Le peuple tunisien vient de franchir un pas considérable. Il est désormais en charge de son destin. Il doit disposer de tous les moyens de réussir. La France, l’Europe, le monde démocratique doivent tout faire pour l’appuyer.

La Tunisie court en fait  aujourd’hui un grand danger: la crise a fait fuir les touristes et a ralenti l’activité économique. Il est fort probable que la croissance en 2011 sera bien moins élevée que prévue, ce qui veut dire que le chômage, une des causes profondes de la révolution du jasmin, va encore s’aggraver. Les agences de notation, avec leur clairvoyance habituelle, ont dégradé ce pays, rendant plus difficile les investissements étrangers.

Si rien n’est fait, le peuple sera déçu par ses nouveaux gouvernants et se tournera vers d’autres: ce n’est pas par hasard si les islamistes se font discrets au point de ne pas présenter de candidats à la prochaine élection présidentielle. Ils attendent en fait un échec de la révolution de jasmin pour apparaître comme un recours.

Il est donc urgent d’aider la Tunisie. Or, pour l’instant, tout le monde hésite. Les uns parce que leurs intérêts étaient trop longtemps liés à l’ancien régime pour qu’ils comprennent ce qui se jouent et parce qu’ils pensent qu’aider une révolution en Tunisie c’est remettre en cause une séculaire politique arabe, pourtant aujourd’hui obsolète. D’autres parce qu’ils ont peur que des mouvements islamistes ne prennent rapidement le dessus et récupèrent les aides versées. Et d’autres encore, au contraire, parce qu’ils parient sur une victoire des islamistes et préfèrent attendre les vainqueurs suivants avant de voler au secours de l’ultime pouvoir.

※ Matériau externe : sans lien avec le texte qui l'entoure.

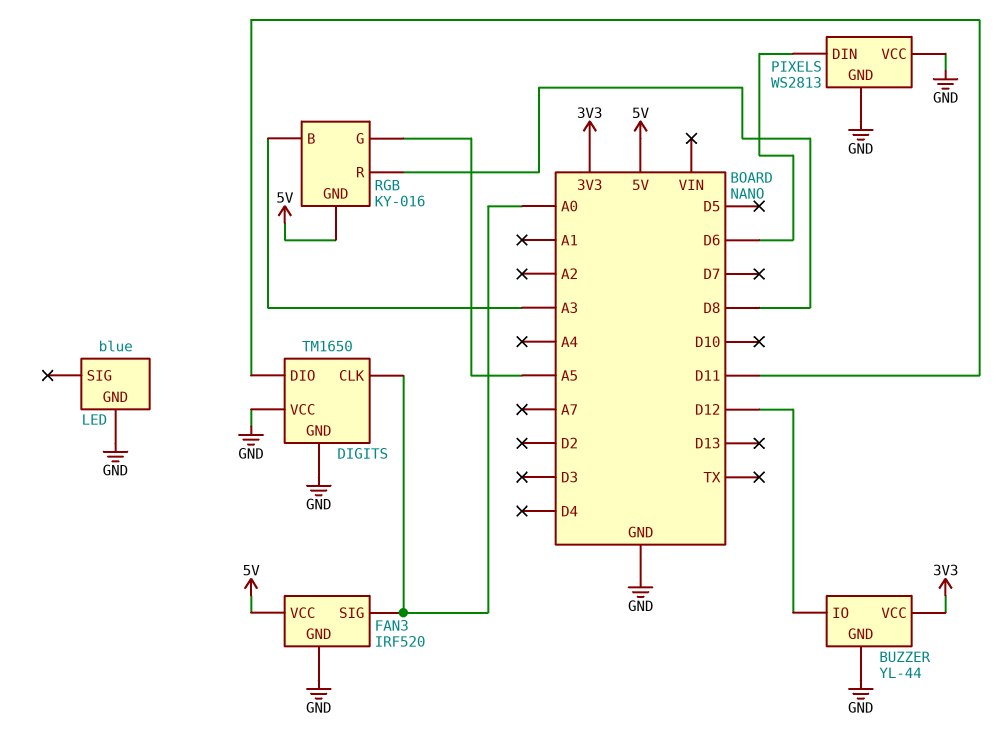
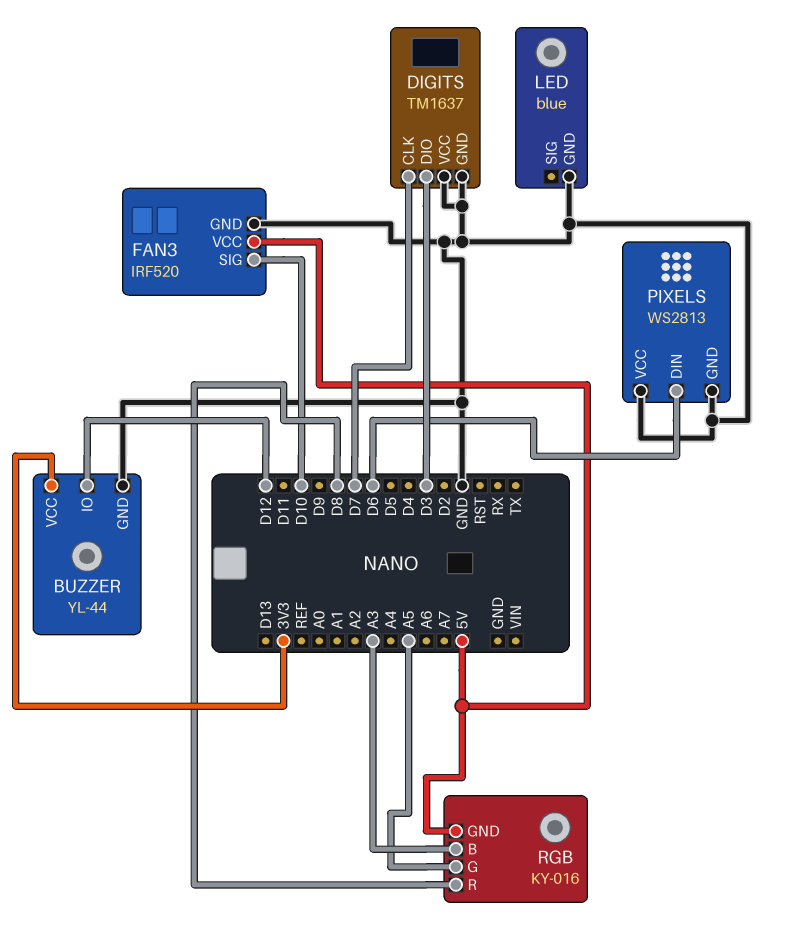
DIGITS: TM1650 -> TM1637
DIGITS pin CLK: A0 -> D7
DIGITS pin DIO: D11 -> D3
FAN3 pin SIG: A0 -> D10

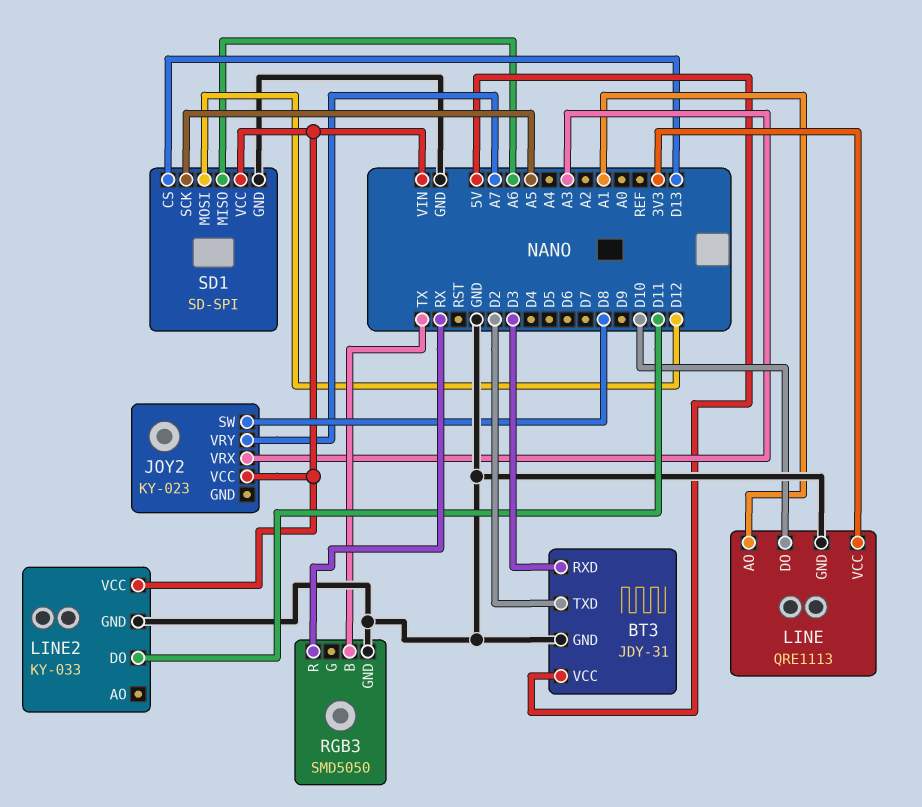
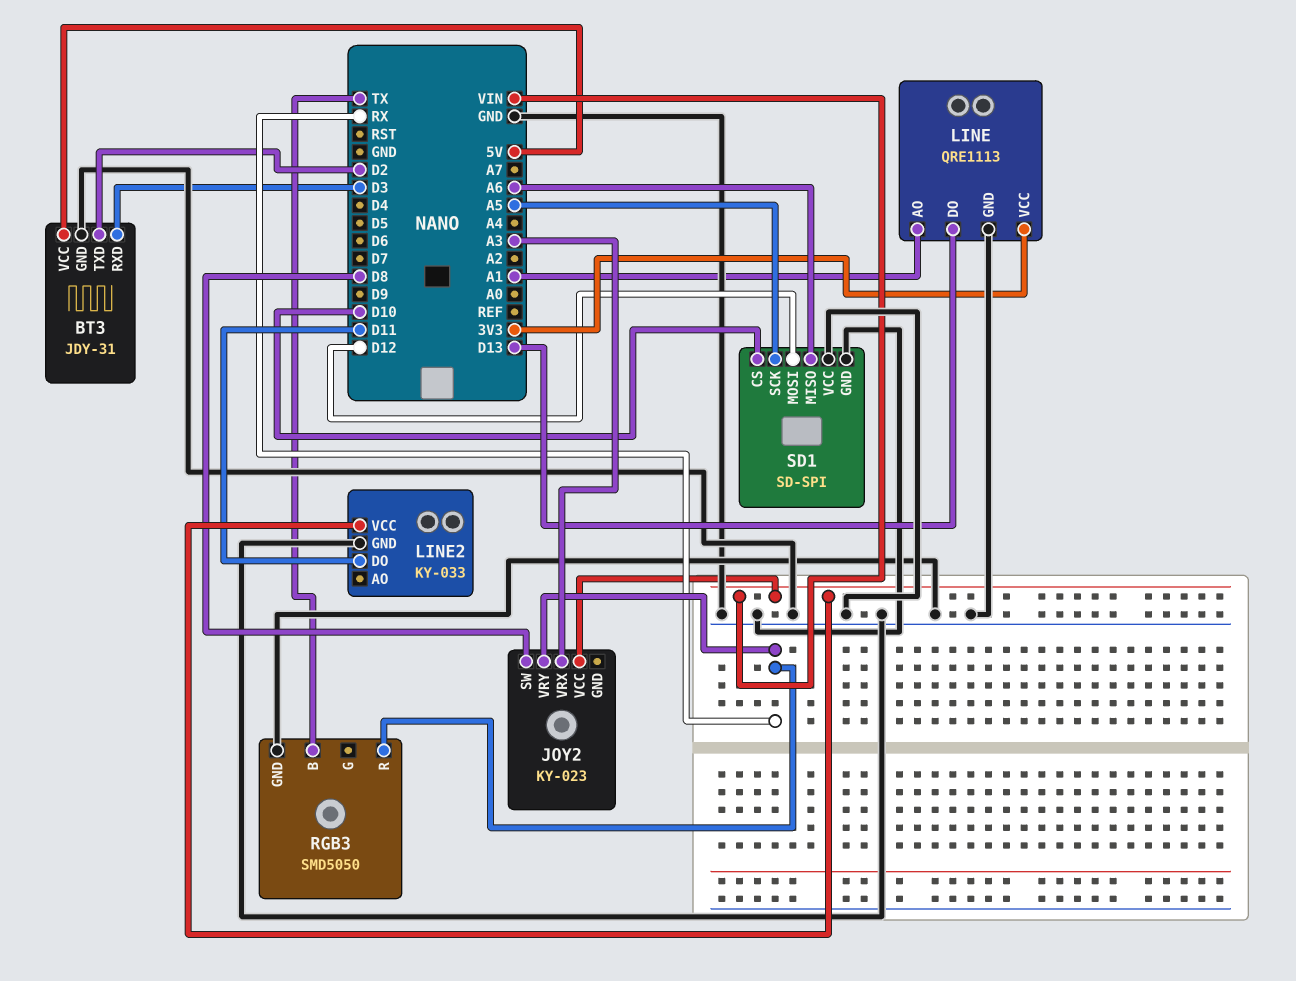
JOY2 pin VRY: A7 -> RX
LINE pin DO: D10 -> D13
SD1 pin CS: D13 -> D10
SD1 pin VCC: VIN -> GND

Attendre, ne rien faire, se laver les mains serait une très grave erreur. En particulier pour la France qui a tout à gagner à faire évoluer les riverains de la Méditerranée vers la démocratie.

Pour y parvenir, la Tunisie a besoin d’une aide budgétaire rapide, que la France peut lui apporter, sans que cela grève ses finances publiques. C’est dans notre intérêt. C’est aussi celui des autres pays de l’Union européenne. Tous doivent se mobiliser. Cela concerne aussi la Banque européenne d’investissement, le Fonds monétaire international. Et la Banque mondiale. Et toutes les autres institutions internationales, à commencer par la Banque africaine de développement, dont le siège est à Tunis. Tous doivent aller vite, comme on le fit en Europe de l’Est en 1991. Ce serait ainsi un signal donné au reste du monde: tout peuple qui prend son destin en main avec courage sera aidé par les autres démocraties.